Chrisette Michele performed Travis Greene’s gospel song “Intentional” at the inauguration, an old-school style reassurance that God knows what he is doing so we shouldn’t fret. While not performed at the inauguration, Michele also has a song “Let Freedom Reign” which similarly touches upon religious aspects but also adds in elements of colorblindness and patriotism. While her and her featured artists are scathing in critiquing the harder parts of our country’s history “the constitution said I’m three fifths/I’m not a semi and gorilla” the song is also peppered with religious, patriotic, and colorblind elements. The aforementioned feature, Talib Kweli, goes on to rap “my rhymes bridge the gap between religion and science/cause my evidence is spiritual” and Michele reminds us all that “Freedom isn’t free it’s earned.” These two lines alone speak to Trump’s America First rhetoric and the evangelical values of a large portion of his supporters. Furthermore, Michele goes on to discuss a certain colorblindness, and putting behind the racism of the past, continuing “Freedom isn’t free it’s earned/Not, no, it’s learned/been hung and burned/Yet rest in peace, resurrected plea/This ain’t black or white, it’s grey.” Michele is urging her listeners to acknowledge the past but to do away with contemporary concepts of blackness and whiteness. Again, these are themes central to the nativist, Christian mass that helped elect our current President and who fear a “war on Christmas” and white genocide.

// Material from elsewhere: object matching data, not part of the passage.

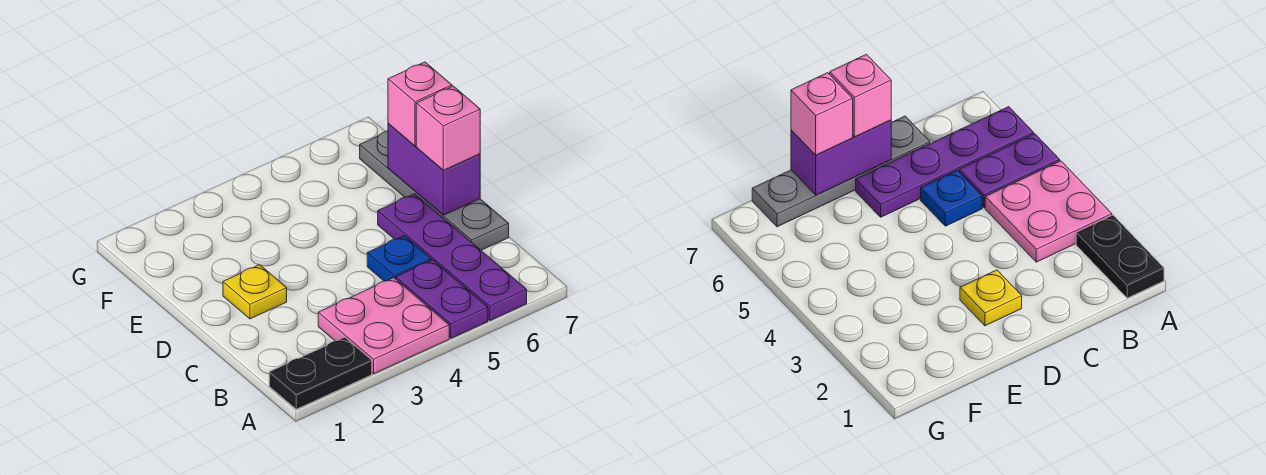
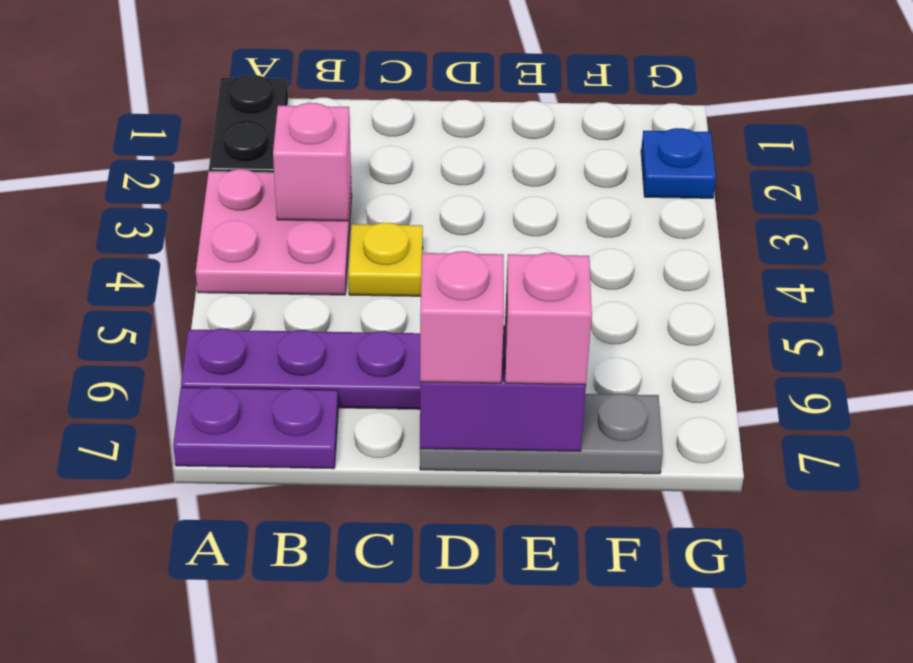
purple plate A5:B5 level 1 -> purple plate A7:B7 level 1
none -> pink brick B3 level 2
blue plate C5 level 1 -> blue plate G2 level 1
grey plate C7:F7 level 1 -> grey plate D7:F7 level 1
yellow plate D2 level 1 -> yellow plate C4 level 1

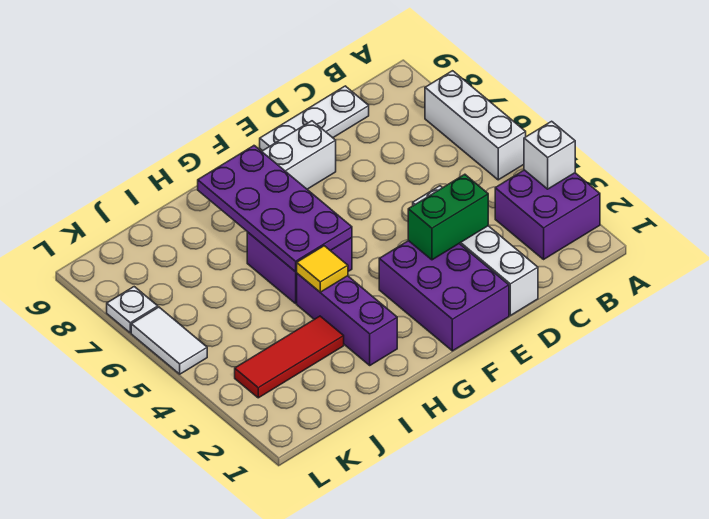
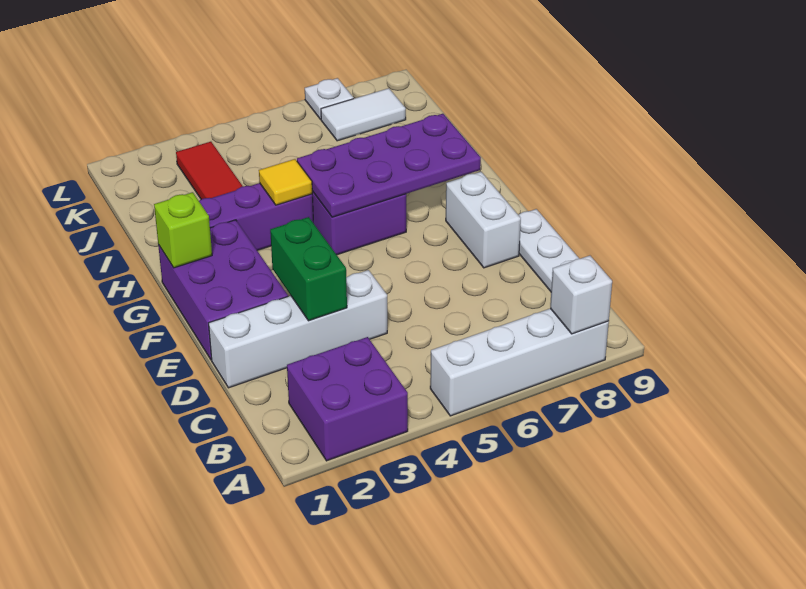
white brick A3 level 2 -> white brick A8 level 2
white brick A5:A7 level 1 -> white brick A5:A8 level 1
purple brick E1:F3 level 1 -> purple brick E1:G2 level 1
none -> lime brick G1 level 2
white tile L5:L6 level 1 -> white tile K7:K8 level 1

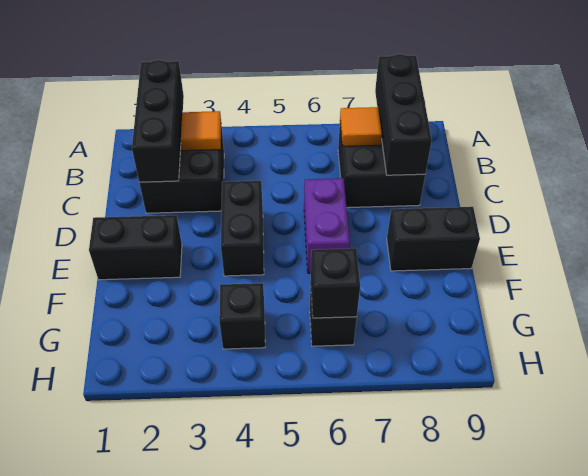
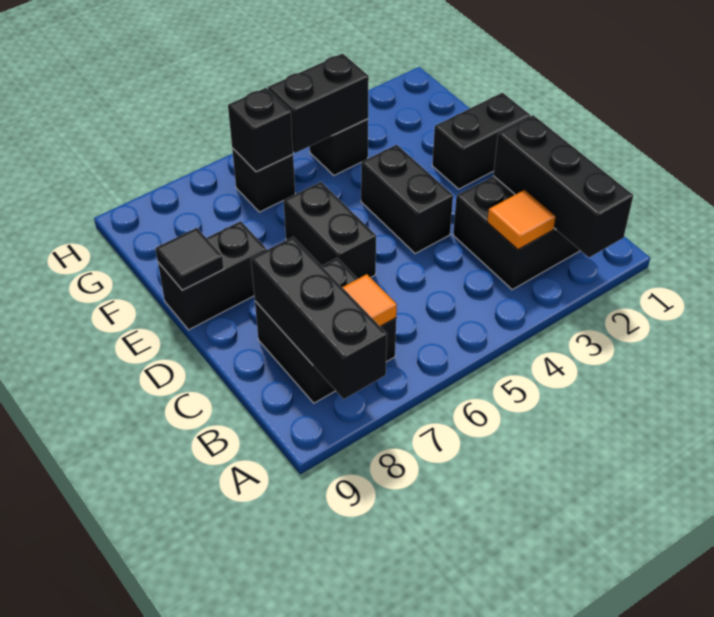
purple brick D6:E6 level 1 -> black brick D6:E6 level 1
none -> black tile E9 level 2
none -> black brick G4:G5 level 2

Mr. West totes no such ideologies, critiquing Christianity and contemporary racism, adding no such elements of patriotic appeasement as Michele does. In Black Skinhead, West laments that “If I don’t get ran out by Catholics/Here come some conservative Baptists/Claiming I’m overreacting.” Earlier in the piece, West warns the black community “But watch who you bring home/They see a black man with a white woman/at the top floor they gone come to kill King Kong.” These criticisms of still prevalent stigmas and the middle class white outrage at these criticisms, does not jive with the colorblind and faith-based music of Chrisette Michele, a clash that would most likely alienate the inauguration crowd.

Ultimately, it is not West’s exclusion but his being branded as un-American that is troublesome. Barrack could have cited West’s personality or rumors of his declining mental health and onstage rants as reasons for leaving him out of the party, but he specifically chose to state that there is an American tradition, and West is not part of it. Not because he is black, but because he advocates for blacks. The left has spent the election cycle and the first few days of the presidency begging the world not to normalize Trump’s rhetoric. However, it is these statements by Barrack, which in so few words, rips the citizenship from a man who makes anti-racism part of his art, that have always been normal and will continue to be normal unless examined.